L'air léger et pur, le danger proche et l'esprit plein d'une joyeuse méchanceté ; voilà qui va bien ensemble.
  • Ainsi parlait Zarathoustra (1885), Friedrich Nietzsche (trad. Georges-Arthur Goldschmidt), éd. Le Livre de Poche, coll. « Les Classiques de Poche », 1972  (ISBN 978-2-253-00675-6), partie I, chap. « Lire et écrire », p. 55


Celui qui gravit les plus hautes montagnes, celui-là se rit de toutes les tragédies qu'elles soient réelles ou jouées.
Courageux, insouciants, moqueurs, brutaux — c'est ainsi que nous veut la sagesse : elle est femme et elle n'aime jamais qu'un guerrier.

  • Ainsi parlait Zarathoustra (1885), Friedrich Nietzsche (trad. Georges-Arthur Goldschmidt), éd. Le Livre de Poche, coll. « Les Classiques de Poche », 1972  (ISBN 978-2-253-00675-6), partie I, chap. « Lire et écrire, p. 56


Je ne pourrais croire qu'à un Dieu qui saurait danser.
  • Ainsi parlait Zarathoustra (1885), Friedrich Nietzsche (trad. Henri Albert), éd. Société du Mercure de France, 1898, partie I, chap. « Lire et écrire », p. 50


Je ne croirais qu'en un dieu qui s'entendrait à danser. Et lorsque je vis mon diable, je le trouvai grave, minutieux, profond, solennel ; c'était l'esprit de pesanteur — par lui toutes choses tombent.
On ne tue pas par la colère, mais on tue par le rire. Allons, tuons l'esprit de pesanteur !

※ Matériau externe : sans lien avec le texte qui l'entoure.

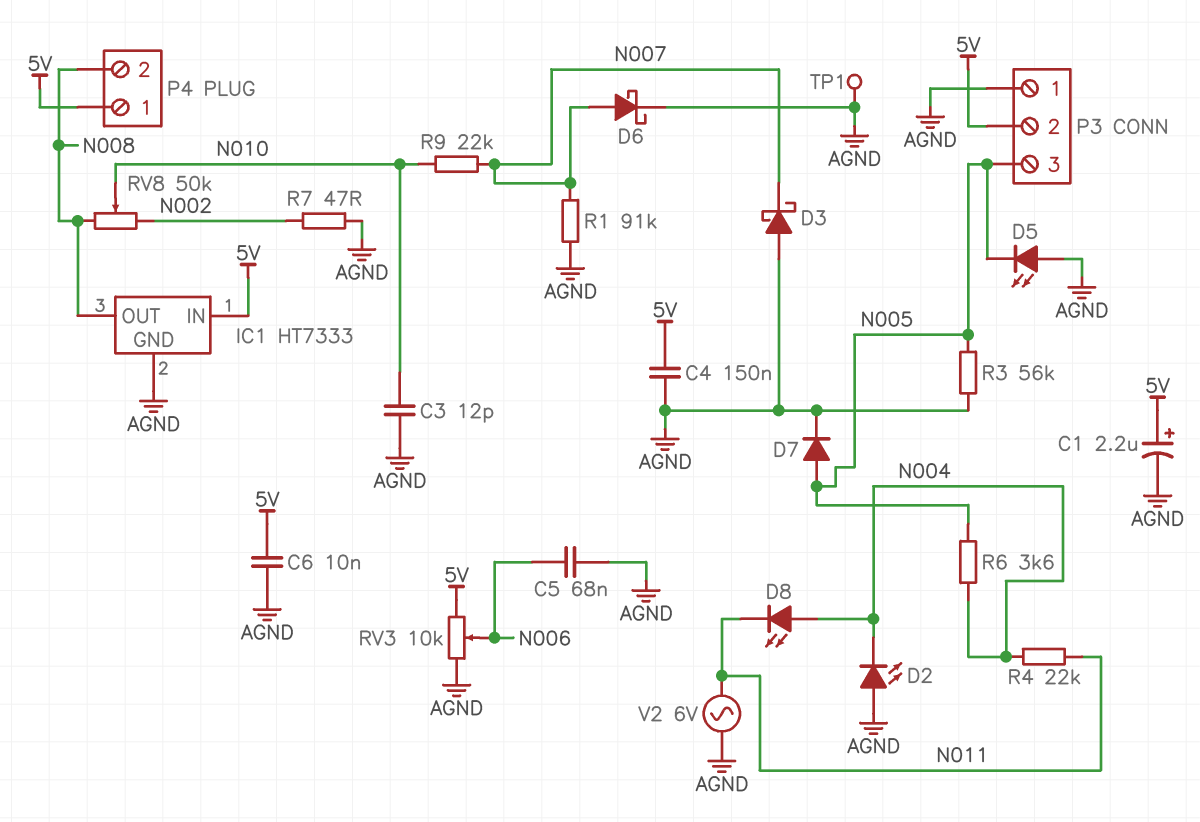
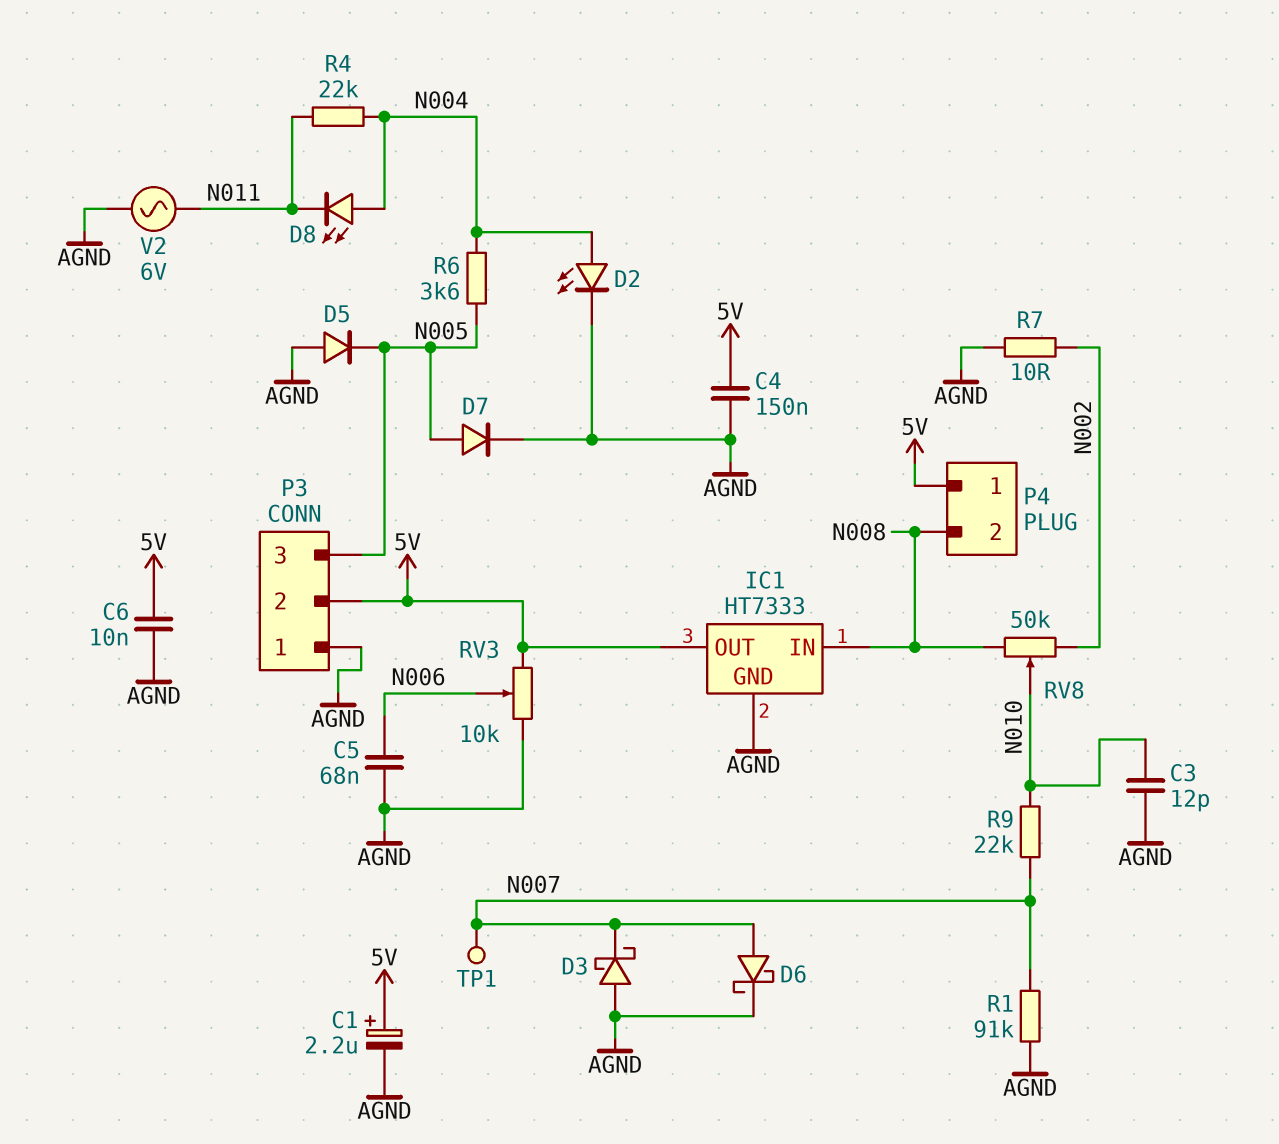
D2: LED (A AGND, K N004) -> LED (A N004, K AGND)
D5: LED (A AGND, K N005) -> diode (A AGND, K N005)
IC1 pin IN: 5V -> N008
IC1 pin OUT: N008 -> 5V
R3: 56k (AGND, N005) -> none
R7: 47 (AGND, N002) -> 10 (AGND, N002)
TP1: test point (AGND) -> test point (N007)

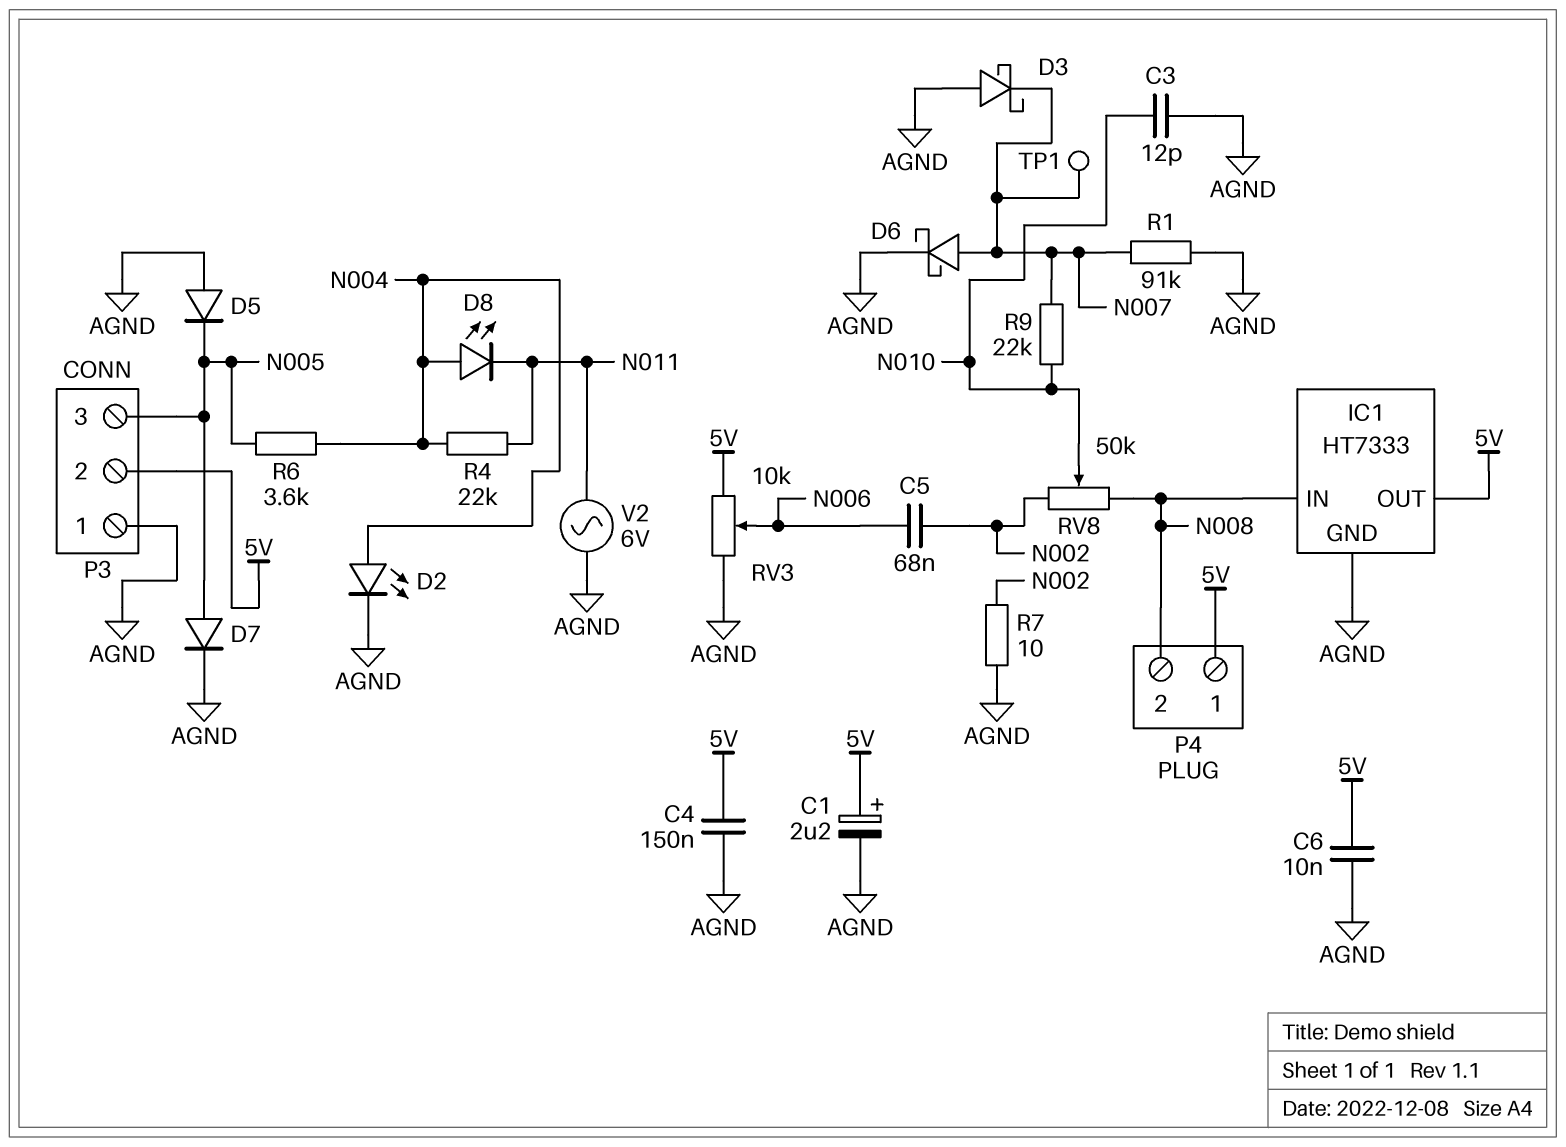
C5: 68nF (AGND, N006) -> 68nF (N002, N006)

  • Ainsi parlait Zarathoustra (1885), Friedrich Nietzsche (trad. Georges-Arthur Goldschmidt), éd. Le Livre de Poche, coll. « Les Classiques de Poche », 1972  (ISBN 978-2-253-00675-6), partie I, chap. « Lire et écrire », p. 56


L'État, c'est le plus froid des monstres froids. Il est froid même quand il ment ; et voici le mensonge qui s'échappe de sa bouche : « Moi, l'État, je suis le peuple. »
  • Ainsi parlait Zarathoustra (1885), Friedrich Nietzsche (trad. Geneviève Bianquis), éd. Flammarion, coll. « GF-Flammarion », 1969  (ISBN 2-08-070881-3), partie I, chap. « De la nouvelle idole », p. 87


Des destructeurs sont ceux qui tendent des pièges pour des multitudes et les appellent l'État : ils suspendent au-dessus d'eux un glaive et cent appétits. Là où le peuple existe encore, il ne comprend pas l'État et il le hait comme un mauvais œil et comme un péché contre les coutumes et les droits.
  • Ainsi parlait Zarathoustra (1885), Friedrich Nietzsche (trad. Georges-Arthur Goldschmidt), éd. Le Livre de Poche, coll. « Les Classiques de Poche », 1972  (ISBN 978-2-253-00675-6), partie I, chap. « De la nouvelle idole », p. 66


Il naît beaucoup trop d'humains : pour ceux qui sont en trop, on a inventé l'État !
Regardez donc comme il les attire, ces trop-nombreux ! Comme il les ingurgite, et mâche et remâche !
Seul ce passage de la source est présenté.